The Lion in Love
Along with Bedrich Smetana and Antonin Dvorák, Leos Janácek (1854-1928) forms the Holy Trinity of Czech composers. Also a musical theorist, critic, teacher and folklorist, Janácek combined a love of his native folk music and themes with an open, adventurous mind and ear that áaccommodated fascinating change and growth in musical styles, from early romanticism to later experimentation with atonality. Among Janácek’s most interesting works is his opera, The Cunning Little Vixen. Composed in 1924, four years before the composer’s death, the work is an adaptation of a popular Czech daily comic strip, and features a wide variety of animal characters. But Janácek went beyond the superficial light comedy and satire, to create a meditation on the painful cycle of life and death.
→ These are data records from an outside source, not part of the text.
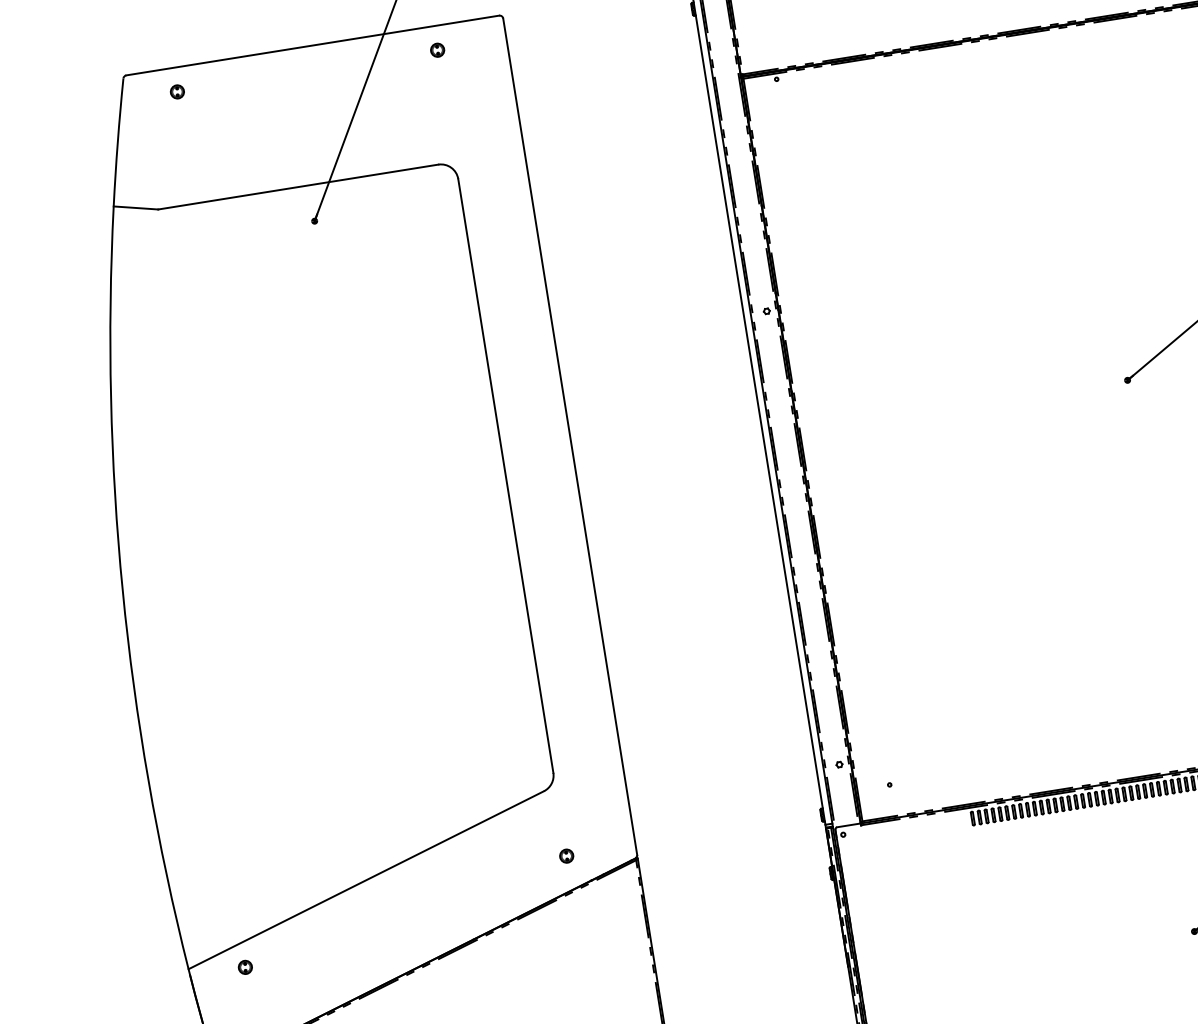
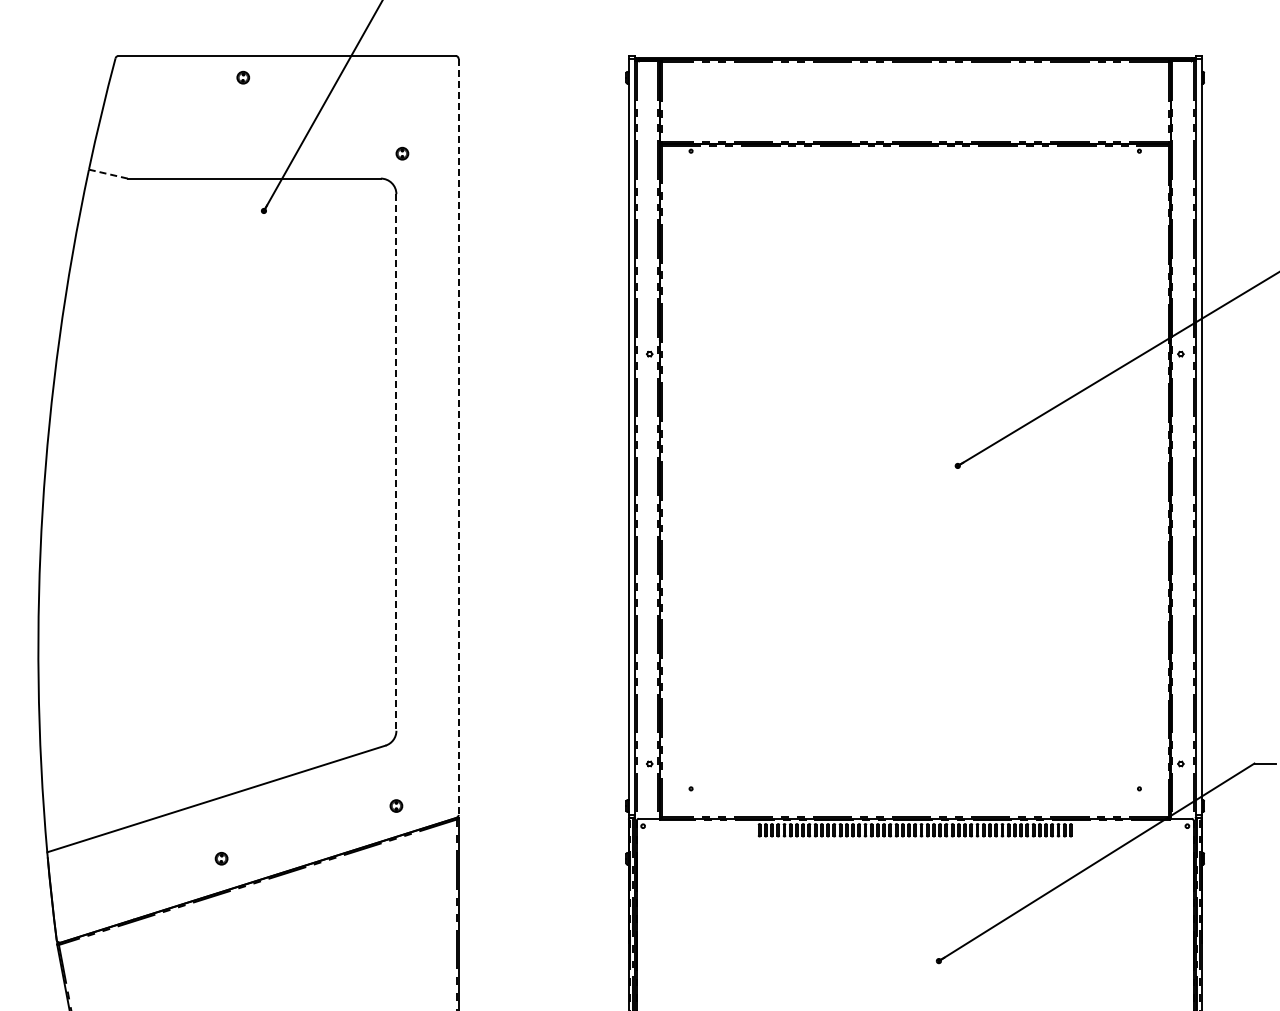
part: (437, 49) -> (402, 153), moved
part: (177, 91) -> (243, 77), moved
line: (136, 208) -> (108, 174), solid -> dashed
line: (569, 436) -> (458, 436), solid -> dashed
line: (506, 477) -> (396, 463), solid -> dashed
part: (245, 967) -> (221, 858), moved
In anticipation of their upcoming production of The Cunning Little Vixen, Long Beach Opera presents a Sunday afternoon celebrating the life and work of Janácek, which includes Petr Kanka’s documentary In Search of Janácek, an exploration of the composer’s complex character and relationships; Passion and Obsession, a theatrical presentation based on Janácek’s love letters and his turbulent ménage à trois with his mistress and his wife, which stars Michael York, Edita Brychta, Hellena Taylor and Sonja Berggren; a performance of Janácek’s String Quartet No. 2 by the Lyris String Quartet; and a sampling of “Czech culinary treats.” Czech it out! Art Theatre of Long Beach, 2025 E. Fourth St., Long Beach; Sun., Jan. 11, 3 p.m. $30. (562) 432-5934.
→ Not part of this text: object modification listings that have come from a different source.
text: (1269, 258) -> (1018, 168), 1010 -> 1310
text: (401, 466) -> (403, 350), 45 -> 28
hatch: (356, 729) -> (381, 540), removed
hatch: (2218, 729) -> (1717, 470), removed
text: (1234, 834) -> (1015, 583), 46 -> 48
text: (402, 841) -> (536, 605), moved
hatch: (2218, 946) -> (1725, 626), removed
LOS ANGELES CHAMBER ORCHESTRA
Osvaldo Golijov is nothing if not intriguing, and his newest work, Azul, is even more intriguing than usual. It incorporates so many references and so much musical adventuring that it’s almost impossible to pare it to a simple synopsis. Baroque homage coexists with surreal, mystical tonalities and elements of Middle Eastern, Latin American and Central European styles in what Los Angeles Chamber Orchestra music director Jeffrey Kahane calls “one of the most beautiful, powerful and thrilling works that has been composed in the last half-century.” And this weekend, LACO performs Azul with the man for whom it was written, cellist Yo-Yo Ma, who’s joined by fellow soloists Michael Ward-Bergeman, creator and master of the hyper-accordion; and percussionists Jamey Haddad and Keita Ogawa, all of whom are up to Azul’s superhumanly virtuosic challenges. Golijov himself has described Azul as a 21st-century Baroque adagio; an admirer of the Baroque masters’ ability to keep the movement going while suspending time in their music, Golijov began Azul as a reworking of his Ténèbrae for soprano and string quartet, a piece that had been inspired by François Couperin’s Leçons de Ténèbrae. In Azul, Golijov expands and contracts time, creating different levels of focus for the listener and a “sense of eternal serenity,” which evokes the open air and deep blue of the night sky and the lines of Pablo Neruda’s mystical poem, “The Heights of Machu Picchu”: “From air to air/like an empty net/I went wandering between the streets and the atomosphere/arriving and saying goodbye....” Also on the program: Gabriel Faure’s haunting Elegy and Beethoven’s Symphony No. 7. Royce Hall, UCLA, Westwood, www.UCLALive.org; Sun., Jan. 11, 7 p.m. $50-$175. (213) 622-7001, ext. 215.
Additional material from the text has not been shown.